Verletzung von Damian Warner macht Goldspur im Zehnkampf frei

Neu gemischt werden nach Halbzeit auch die Karten im Zehnkampf. Der haushohe Favorit Damian Warner aus Kanada zog sich über 400 Meter eine Oberschenkelzerrung zu, legte damit die Goldspur frei. Allerdings wäre es ein paar Schubladen zu hoch gegriffen, Niklas Kaul nun Chancen einräumen zu wollen, seinen überraschenden Titel von 2019 in Doha als jüngster Zehnkampf-Weltmeister der Geschichte verteidigen zu können.

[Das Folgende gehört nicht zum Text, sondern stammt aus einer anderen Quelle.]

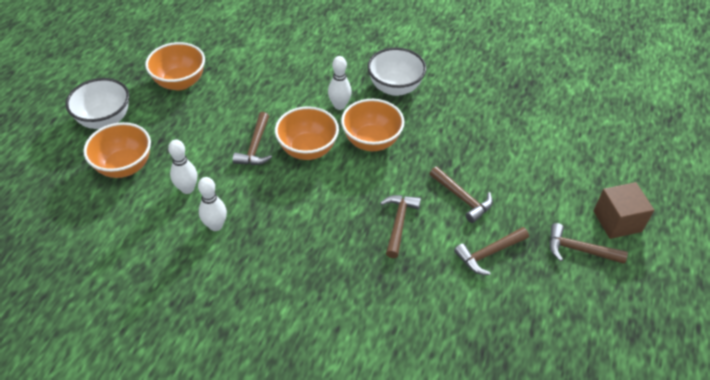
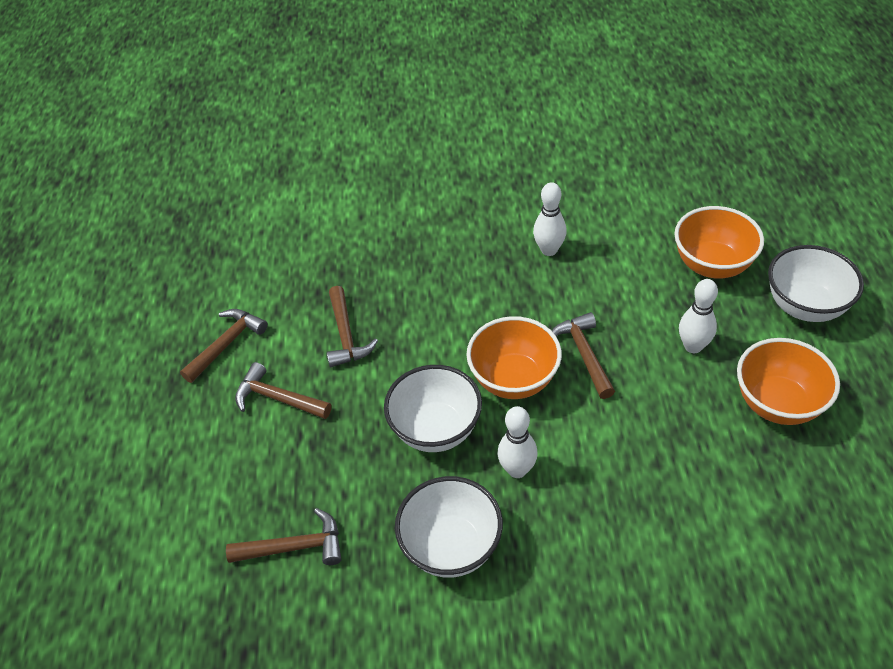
camera: 160 degrees right, 0 degrees up
(187, 189) = (616, 272): white bowling pin -> white bowling pin (693, 346)
(371, 141) = (436, 430): orange bowl -> white bowl
(579, 250) = (116, 392): brown hammer -> brown hammer (294, 547)
(617, 221) = (64, 452): brown cube -> none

Daran ändert auch die Tatsache nichts, dass der 24-Jährige lediglich 17 Punkte hinter seinem damaligen Zwischenresultat liegt. (Ergebnisliste).

Souveräne Vorstellung von Titelverteidigerin Malaika Mihambo

Müßig,  außer sie sind dabei gewesen, ein Wort zu viel über die beiden deutschen Langstaffeln über 4x400m der Männer und Frauen zu verlieren. Bereits in der „Morning Session“ entledigte sich Weitspringerin Malaika Mihambo beim Unternehmen Titelverteidigung mit einem Sicherheitssprung von 6,84m in der Qualifikation (6,75m), bei dem sie nur ganz knapp mit der Spikesspitze den Balken berührte (17 cm „verschenkt“), der Pflicht. Wenn sie das Brett optimal trifft und dessen Katapultwirkung ausnutzt, dürfte eine sieben vor dem Komma fällig sein. Dann müssen der Konkurrenz die Flügel erst noch wachsen, die sie bei Übersetzung ihres Vornamens mit Engel sinnbildlich bereits hat. Aber wir wollen es nicht verschreien. Einen Garantieschein vermag im Sport keiner auszustellen. Die Ungewissheit und Unabwägbarkeit macht es ja gerade so spannend.
Die Fortsetzung des Zehnkampfes wird heute ab 18:35 Uhr im Internet-Livestream der ARD und in der kommenden Nacht ab 01:15 Uhr mit den weiteren Entscheidungen in der Fernseh-Programm übertragen.